36

2K 295 22
                                    

Ruang tunggu Instalasi Gawat Darurat menjadi tempat bagi orang-orang yang sedang menunggu gelisah. Mereka menatap pintu yang masih tertutup sambil menggigit kuku. Anggota Pandora duduk dengan lesu, pandangannya tampak kosong, pakaian mereka cukup lusuh dan kotor. Adel menatap lantai. Mendapat pukulan dengan tenaga yang amat besar pasti berakibat fatal pada Azizi. Dia tahu Azizi berhasil menumbangkan banyak orang, tapi tetap saja setiap manusia memiliki limit mereka masing-masing. Andai, andai saja mereka tidak lengah, kepala Azizi pasti masih utuh.
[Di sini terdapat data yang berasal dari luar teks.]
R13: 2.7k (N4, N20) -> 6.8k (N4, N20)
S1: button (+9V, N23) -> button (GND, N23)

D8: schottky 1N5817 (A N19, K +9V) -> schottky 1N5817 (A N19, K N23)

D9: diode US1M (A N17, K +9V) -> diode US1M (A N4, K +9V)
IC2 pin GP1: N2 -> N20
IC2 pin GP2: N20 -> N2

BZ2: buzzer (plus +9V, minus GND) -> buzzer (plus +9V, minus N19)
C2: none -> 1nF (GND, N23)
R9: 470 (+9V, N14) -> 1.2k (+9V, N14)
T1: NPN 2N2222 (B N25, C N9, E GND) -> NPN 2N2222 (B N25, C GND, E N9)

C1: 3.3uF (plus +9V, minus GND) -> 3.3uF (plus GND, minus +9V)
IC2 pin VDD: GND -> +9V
Adel menarik napas, wajah pucat dan tubuh dingin Azizi masih terngiang-ngiang di kepalanya. Dia baru menyadari, tubuhnya sama sekali tidak mendapat luka, setiap Adel terpojok Azizi selalu menarik perhatian Bisboss, menjadi tameng dan membiarkan Adel mengeksekusinya.

Adel pun baru pertama kali merasakan perasaan yang sulit diartikan saat membabi-buta memukuli pria tambun, sampai benar-benar tumbang. Kekuatannya seakan lebih memuncak dan dia menangis. 
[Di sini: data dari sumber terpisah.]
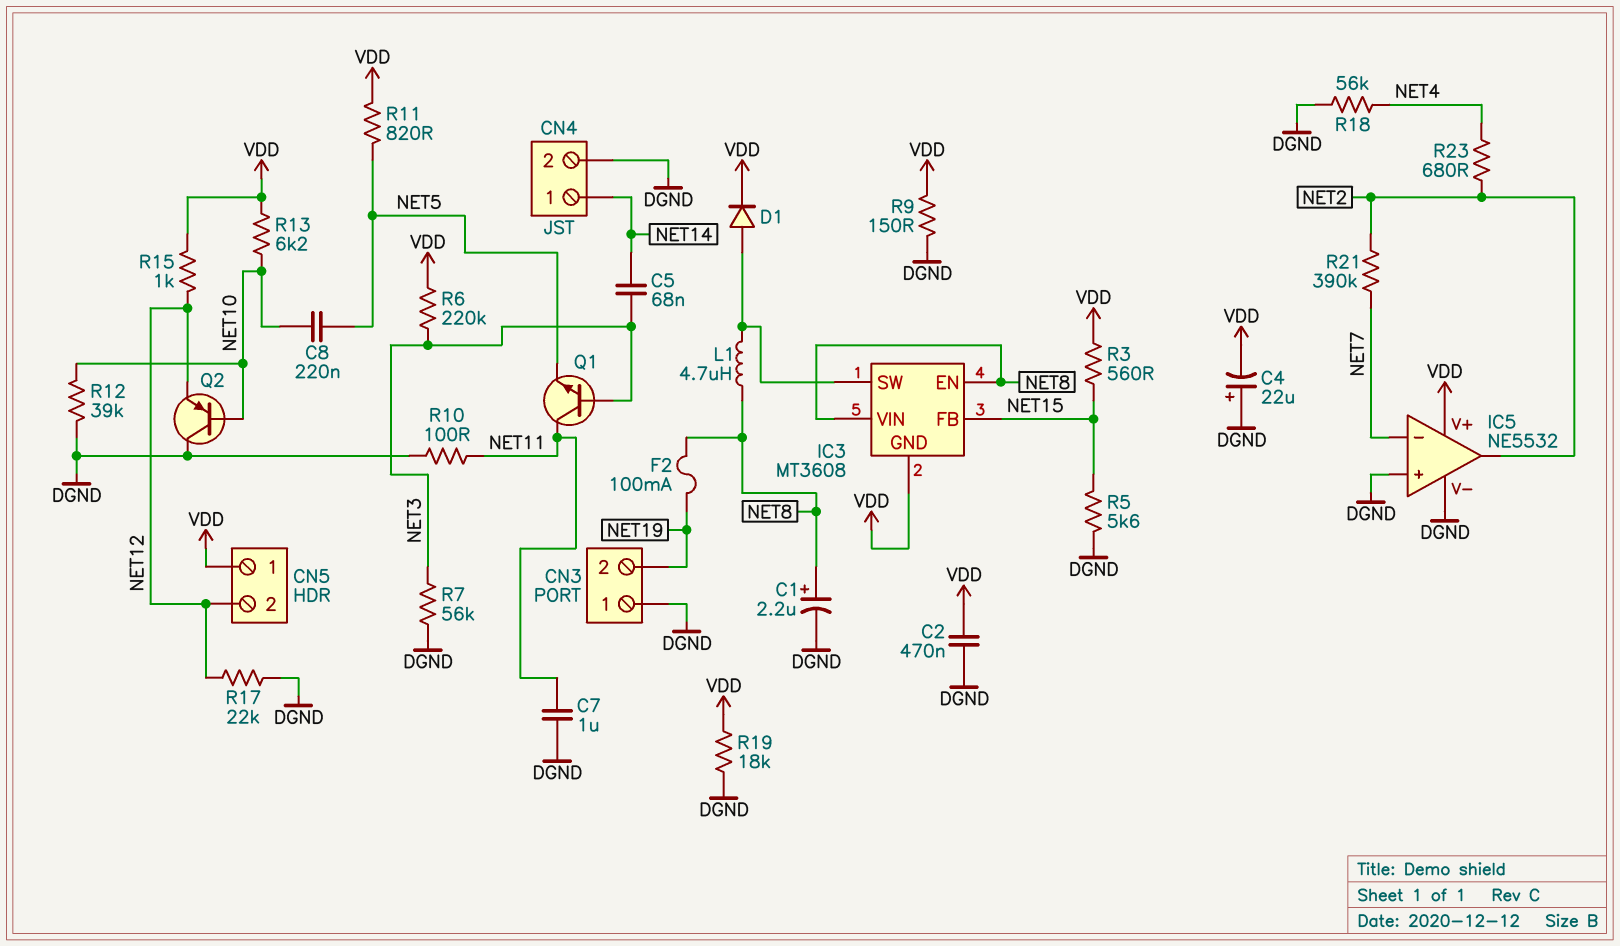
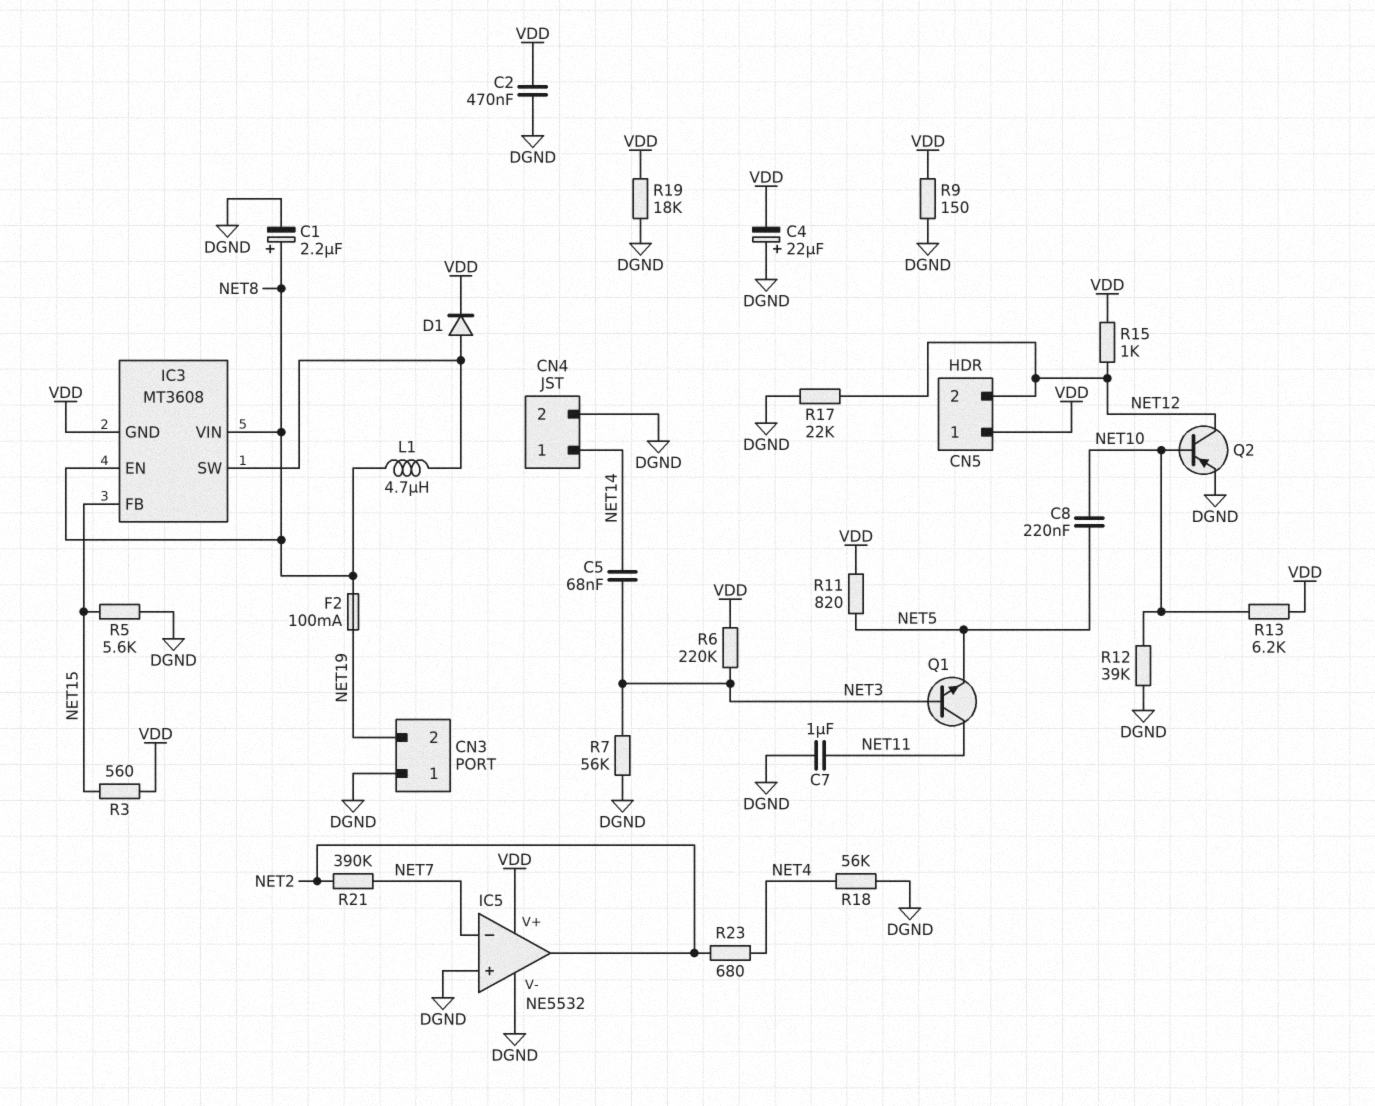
Q2: PNP (B NET10, C DGND, E NET12) -> PNP (B NET10, C NET12, E DGND)
R10: 100 (DGND, NET11) -> none

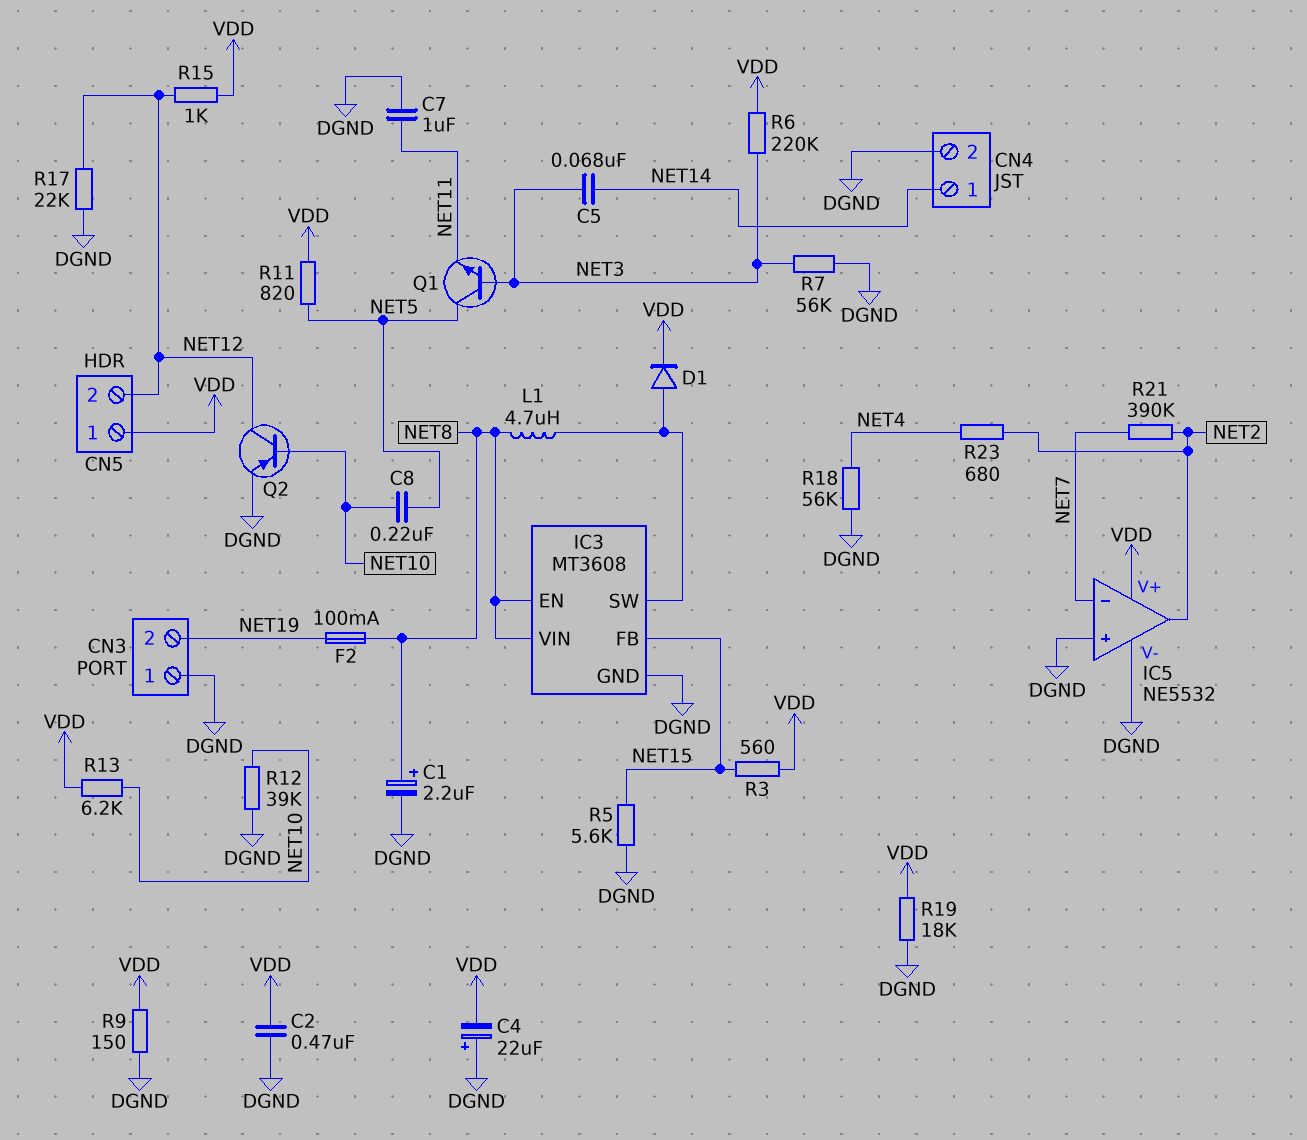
IC3 pin GND: VDD -> DGND
Q1: NPN (B NET3, C NET11, E NET5) -> NPN (B NET3, C NET5, E NET11)

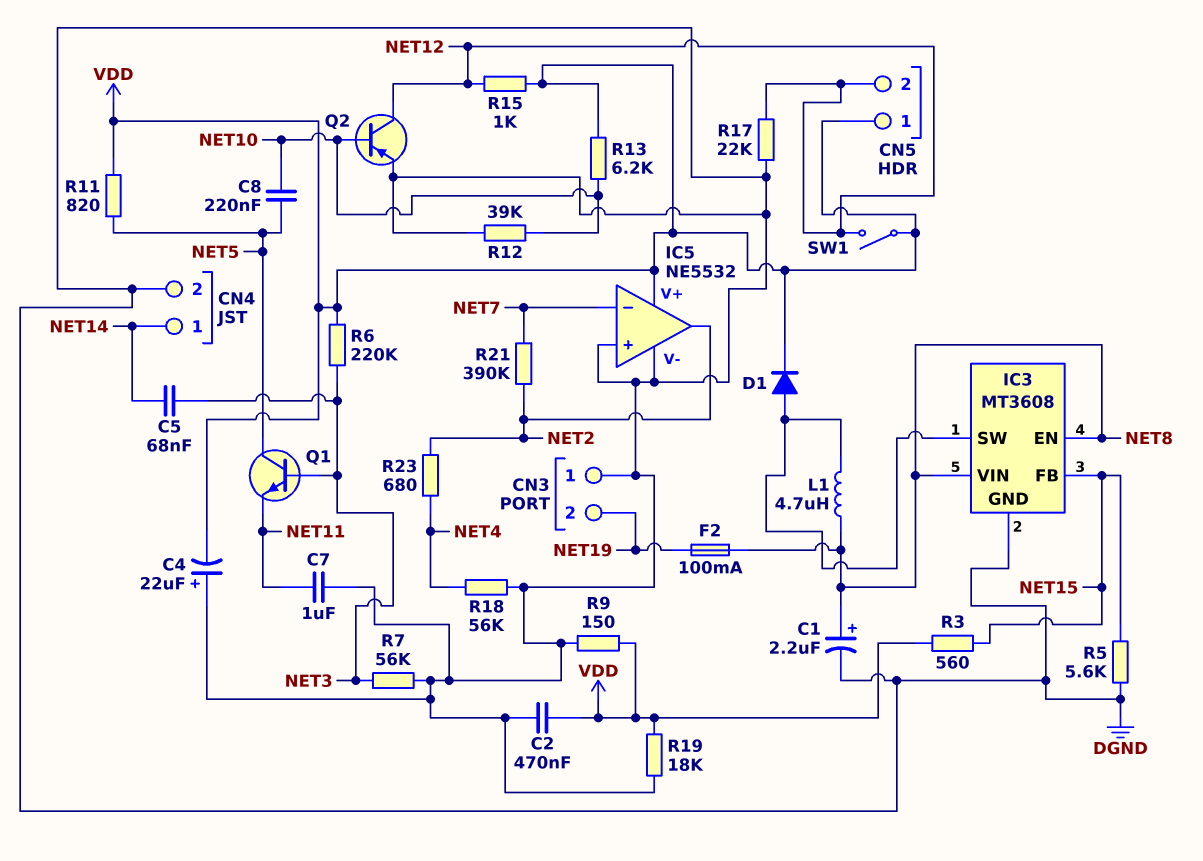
SW1: none -> switch (NET12, VDD)

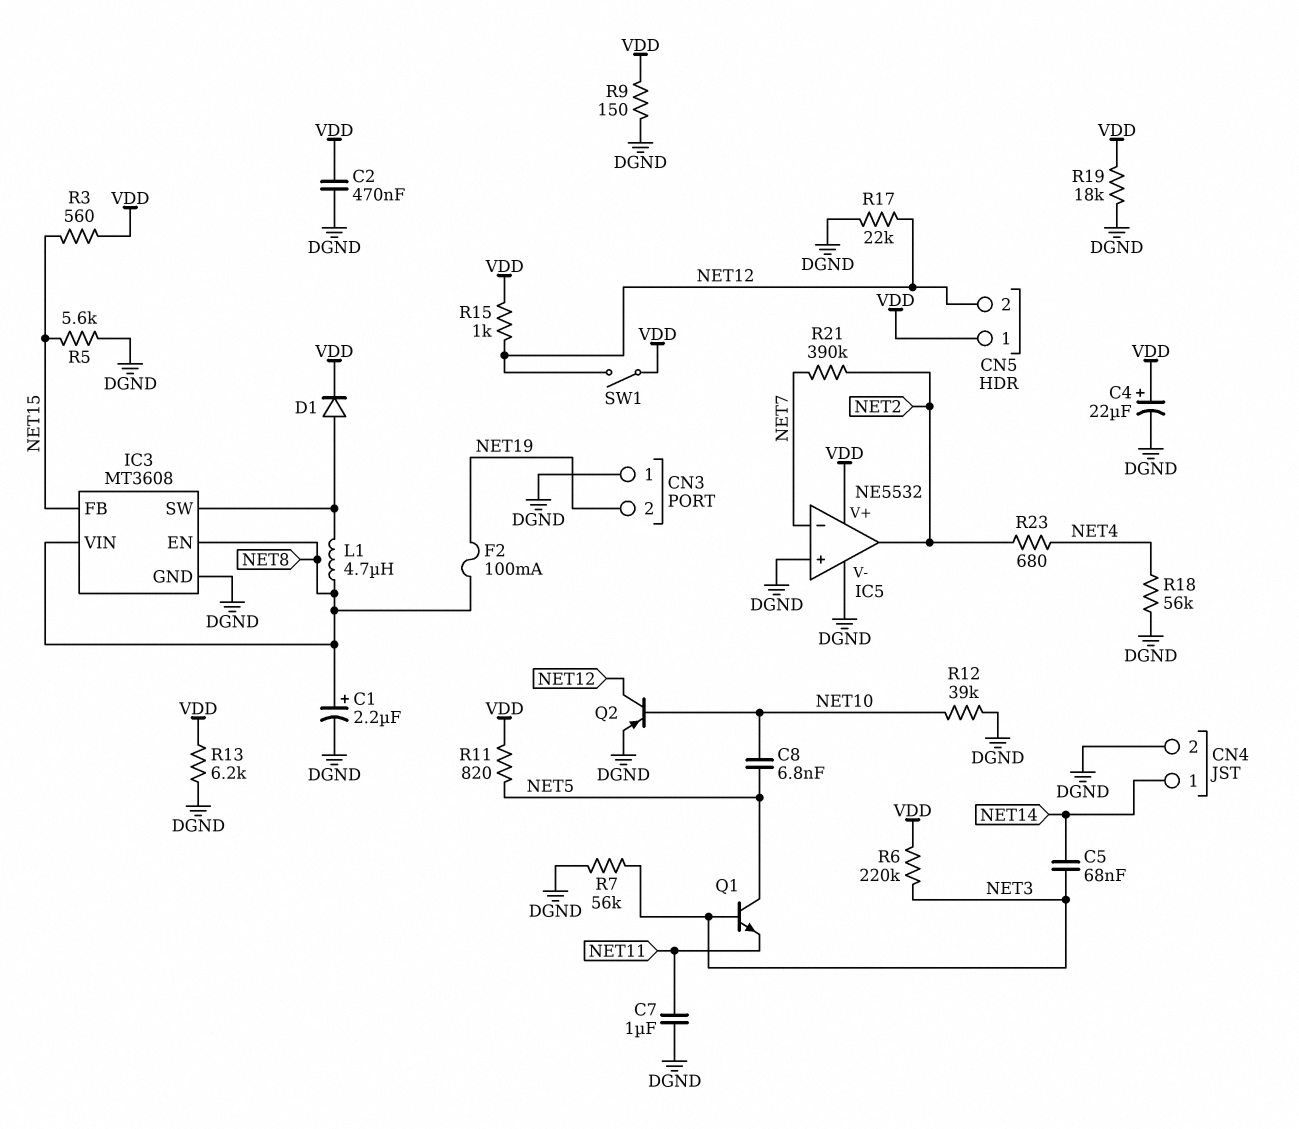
C4: 22uF (plus DGND, minus VDD) -> 22uF (plus VDD, minus DGND)
C8: 220nF (NET5, NET10) -> 6.8nF (NET5, NET10)
R13: 6.2k (NET10, VDD) -> 6.2k (DGND, VDD)

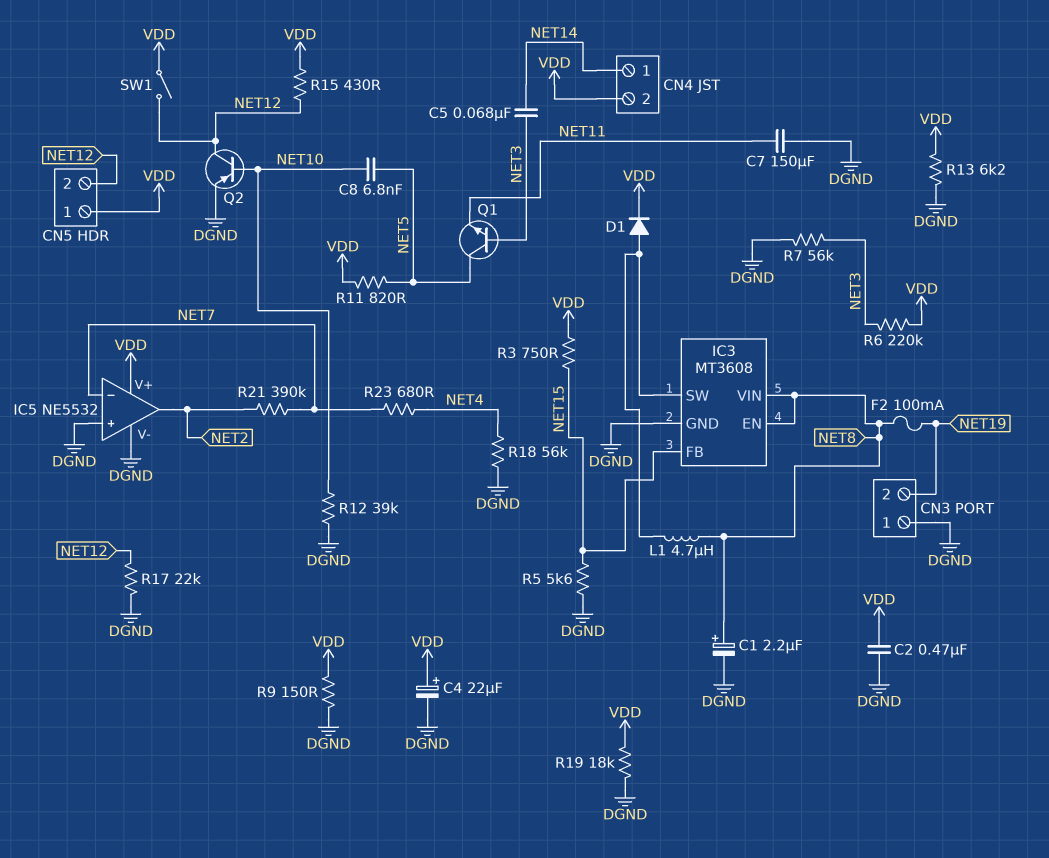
C7: 1uF (DGND, NET11) -> 150uF (DGND, NET11)
CN4 pin 2: DGND -> VDD
R3: 560 (NET15, VDD) -> 750 (NET15, VDD)
R15: 1k (NET12, VDD) -> 430 (NET12, VDD)
R23: 680 (NET2, NET4) -> 680 (NET4, NET7)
"Lo juga perlu dirawat!" Ashel menarik dagu Adel untuk melihat beberapa luka di sana. Jika tidak diobati bisa terkena infeksi, tangan Adel pun ditarik untuk bertemu seorang perawat yang sedang lewat.

Oniel berdiri bersama beberapa pria berjas yang sebelumnya diketahui sebagai orang-orang Hexagon, memperhatikan anggota Pandora yang tersisa. Tentu saja, Oniel tahu anak-anak Pandora sedang tidak baik-baik saja

Azizi mengalami pendarahan cukup serius di kepalanya, saat ini masih ditangani dokter di dalam ruang IGD. Sudah hampir tiga puluh menit sejak kedatangan mereka, belum ada satu orang pun keluar dari ruangan tersebut. Oniel mendekati Ashel yang kini tengah mengintip dari balik jendela yang tertutup gorden.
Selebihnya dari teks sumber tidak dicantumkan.